Большие плетеные кресла на веранде были заняты различных возрастов джентльменами, наслаждавшимися тонким вкусом ликеров и сигар и созерцанием полной луны, так величаво плывшей над водами Темзы. То тут, то там какая-нибудь хорошенькая женщина проходила по террасе под руку с безукоризненно одетым кавалером. Комиссионеры в форменных фраках и швейцары бесшумно двигались вокруг. Главный швейцар поминутно прикладывал ко рту свой пронзительный свисток, и от подъезда гостиницы, позвякивая бубенчиками, отъезжали кебы, увозя пару мотыльков к месту скуки или увеселения, а порой какой-нибудь шикарный собственный экипаж, запряженный дорогими лошадьми, казалось, знавшими себе цену, затмевал своим великолепием маленькие кебы.
Вечер стоял жаркий, и, помимо экипажей, на улицах не было заметно никакого движения. Казалось, что мир — то есть мир «Великого Вавилона» — всецело погрузился в торжественный процесс пищеварения и тихих разговоров. Даже огни длинных рядов фонарей на набережной едва дрожали в спокойном, теплом, ласковом воздухе. Мерцавшие в небе звезды и неподвижная, бледная луна смотрели с вышины на громаду «Великого Вавилона». Невозможно угадать, что думали они о гостинице и ее обитателях, зато можно понять мысли Теодора Раксоля: бродя по вестибюлю своего отеля, он думал, что луна несносна — она своим глупым видом притягивала его взор и мешала его сложным размышлениям.
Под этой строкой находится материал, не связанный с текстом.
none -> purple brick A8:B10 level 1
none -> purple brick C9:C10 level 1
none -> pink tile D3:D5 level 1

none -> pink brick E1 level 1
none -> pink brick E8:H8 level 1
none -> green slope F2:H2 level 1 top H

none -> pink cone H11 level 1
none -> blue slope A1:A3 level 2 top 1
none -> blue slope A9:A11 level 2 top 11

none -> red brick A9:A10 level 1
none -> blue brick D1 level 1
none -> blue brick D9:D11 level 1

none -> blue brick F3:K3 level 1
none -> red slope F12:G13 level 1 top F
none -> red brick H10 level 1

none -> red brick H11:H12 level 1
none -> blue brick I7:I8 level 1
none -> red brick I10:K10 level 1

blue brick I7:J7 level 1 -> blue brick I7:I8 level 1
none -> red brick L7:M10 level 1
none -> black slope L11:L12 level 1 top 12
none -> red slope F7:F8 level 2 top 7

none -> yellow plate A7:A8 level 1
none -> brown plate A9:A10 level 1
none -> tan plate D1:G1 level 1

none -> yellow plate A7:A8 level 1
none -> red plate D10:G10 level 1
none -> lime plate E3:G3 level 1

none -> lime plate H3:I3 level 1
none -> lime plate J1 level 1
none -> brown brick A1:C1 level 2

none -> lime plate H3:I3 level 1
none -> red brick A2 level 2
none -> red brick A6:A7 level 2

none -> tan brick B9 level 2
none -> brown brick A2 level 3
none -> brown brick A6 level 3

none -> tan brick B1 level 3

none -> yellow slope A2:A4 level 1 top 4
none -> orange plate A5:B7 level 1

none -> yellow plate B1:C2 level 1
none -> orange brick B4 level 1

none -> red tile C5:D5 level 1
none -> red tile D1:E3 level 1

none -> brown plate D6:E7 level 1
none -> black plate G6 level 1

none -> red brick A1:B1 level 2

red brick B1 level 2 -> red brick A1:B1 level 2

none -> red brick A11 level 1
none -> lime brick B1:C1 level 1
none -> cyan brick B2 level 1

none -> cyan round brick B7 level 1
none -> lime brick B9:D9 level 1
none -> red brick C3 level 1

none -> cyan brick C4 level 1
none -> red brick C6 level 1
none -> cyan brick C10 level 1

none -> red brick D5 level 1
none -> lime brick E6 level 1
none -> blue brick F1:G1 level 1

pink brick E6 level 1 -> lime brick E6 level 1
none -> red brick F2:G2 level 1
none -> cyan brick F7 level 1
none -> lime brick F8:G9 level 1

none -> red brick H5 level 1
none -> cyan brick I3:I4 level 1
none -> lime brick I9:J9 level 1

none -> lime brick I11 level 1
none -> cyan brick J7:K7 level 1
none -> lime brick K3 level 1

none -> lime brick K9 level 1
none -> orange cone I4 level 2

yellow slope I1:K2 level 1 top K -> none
Миллионер оглядывал этих прекрасно одетых, довольных собой людей — его гостей и постояльцев. По-видимому, они вовсе не замечали его. Вероятно, лишь очень небольшая часть из них знала, что этот высокий скромный человек с проседью и худощавым, решительным и властным лицом, с такой небрежной легкостью носивший свой американского покроя фрак, был единственным владельцем «Великого Вавилона» и, может быть, самым богатым человеком в Европе. Как уже было сказано, Раксоль не был известен в Англии. Гости «Великого Вавилона» видели в нем лишь странного господина, который своим снованием взад-вперед нарушал их безмятежное спокойствие, но с которым, судя по его виду, не стоило вступать в препирательства. Поэтому Теодор Раксоль без помехи продолжал свое блуждание, постоянно повторяя про себя: «Надо что-нибудь сделать!» Но что? Он не мог остановиться ни на каком решении.